Traditionally, "ASR" is subdivided into various tasks:
- Automatic Speaker Identification (ASI) which consists of determining from a population of n known speakers, the person who uttered a given message
- Speaker Detection which consists of determining the presence or not of a speaker in an audio recording.
- Indexing and speaker follow-up: indexing consists of segmenting an audio document by speaker then of determining during a grouping phase the number of speakers present on a recording as well as the various time intervals during which each of these speakers is speaking; speaker follow-up consists of segmenting a speech signal to indicate when and for how long the various speakers, or target speakers, are speaking.
- Automatic Speaker Verification ("ASV") which consists of verifying the claimed or assumed identity of an individual by voice analysis. The claimed or assumed
identity, referred to in the remainder of the document as "tested identity", as well as the speech signal, referred to as "test signal" represent the two inputs of an "ASV" system in access or test phase. During an access to an "ASV" system, a measure of the "similarity" between the test signal and a reference associated with the tested identity is computed, leading to the computation of a score which is then compared with a decision threshold. The tested identity is accepted if the score is greater than this threshold and rejected otherwise.
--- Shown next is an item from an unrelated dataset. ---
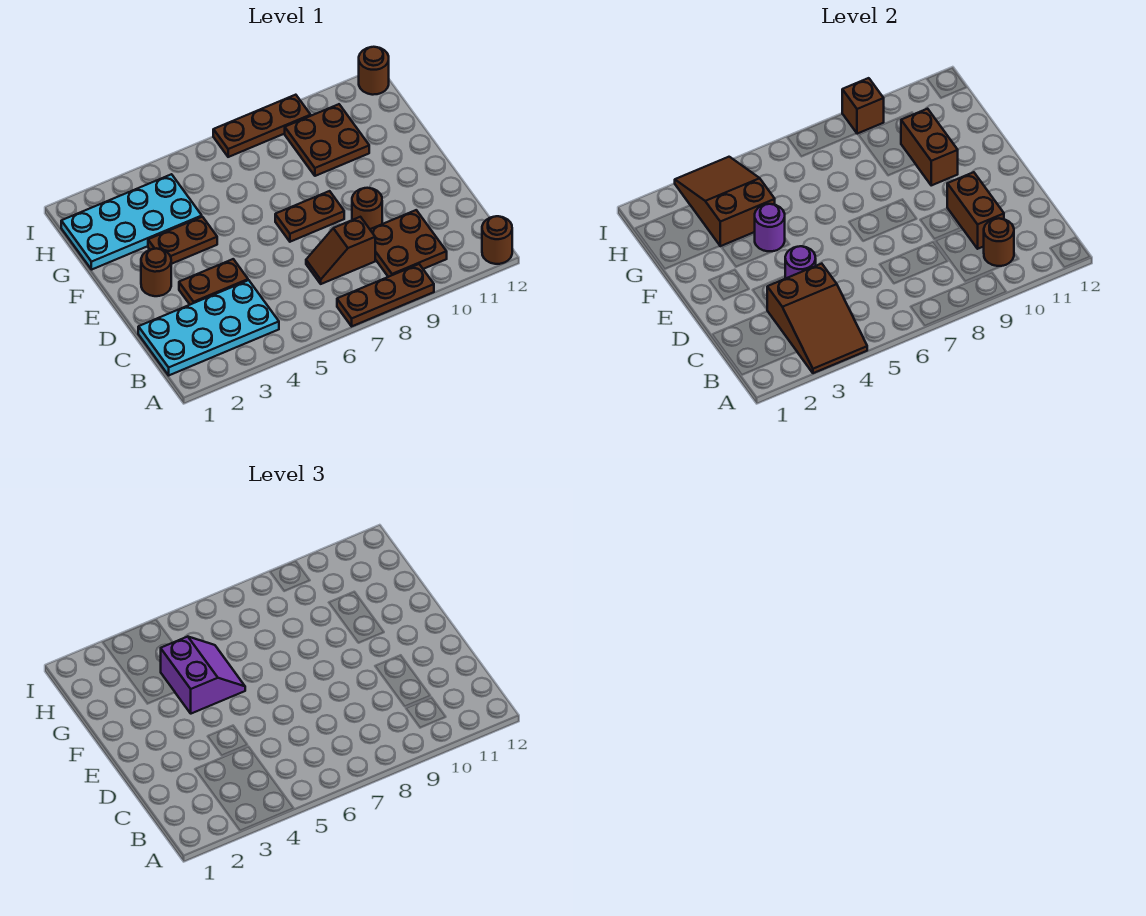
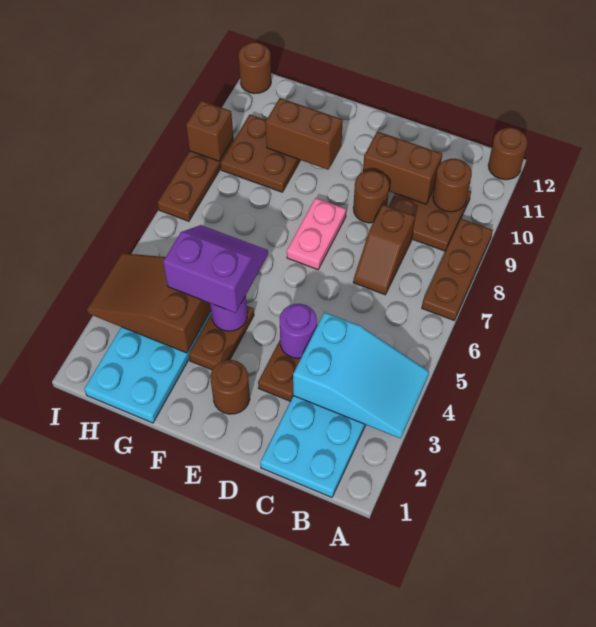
brown slope A3:C4 level 2 top C -> cyan slope A3:C4 level 2 top C
brown plate E7:E8 level 1 -> pink plate E7:E8 level 1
There are numerous applications of "ASV" including, in particular, the following: a/ voice locks for building access control; b/ authentication for access to sensitive data via a telephone network (bank consultations or transactions, confidential database consultations, etc.), and c/ protection of equipment against theft (portable telephones, cars, credit cards, etc.). 61 identify certification (carrier, courier, e-mail and e-commerce, etc.).
Although it can be used for all the above tasks, the invention is more concerned by "ASV". We shall therefore describe in more detail an "ASV" system, referenced ASVS, according to the known state of the art, with reference to figure 1 attached in the appendix of this description, as well as the main phases and steps of the "ASV".
The use of an "ASV" system involves two separate phases, symbolised by dotted rectangles on figure 1 , respectively an "apprenticeship" phase ΦA and a "test" phase ΦT . The apprenticeship phase ΦA consists of constructing a reference for each user (speaker) client of the application from examples of biometric signals (e.g. speech signals). The ASVS system stores in mass memory (for example a hard disk) or a fixed or semi-fixed memory (for example read only memory of type "ROM" or re-programmable memory of type "PROM", "EEPROM" or similar), digital data forming references associated with different speakers whose identity could be verified, including a priori that corresponding to the tested identity. This storage unit is marked "library of biometric references", reference number 12, on figure 1.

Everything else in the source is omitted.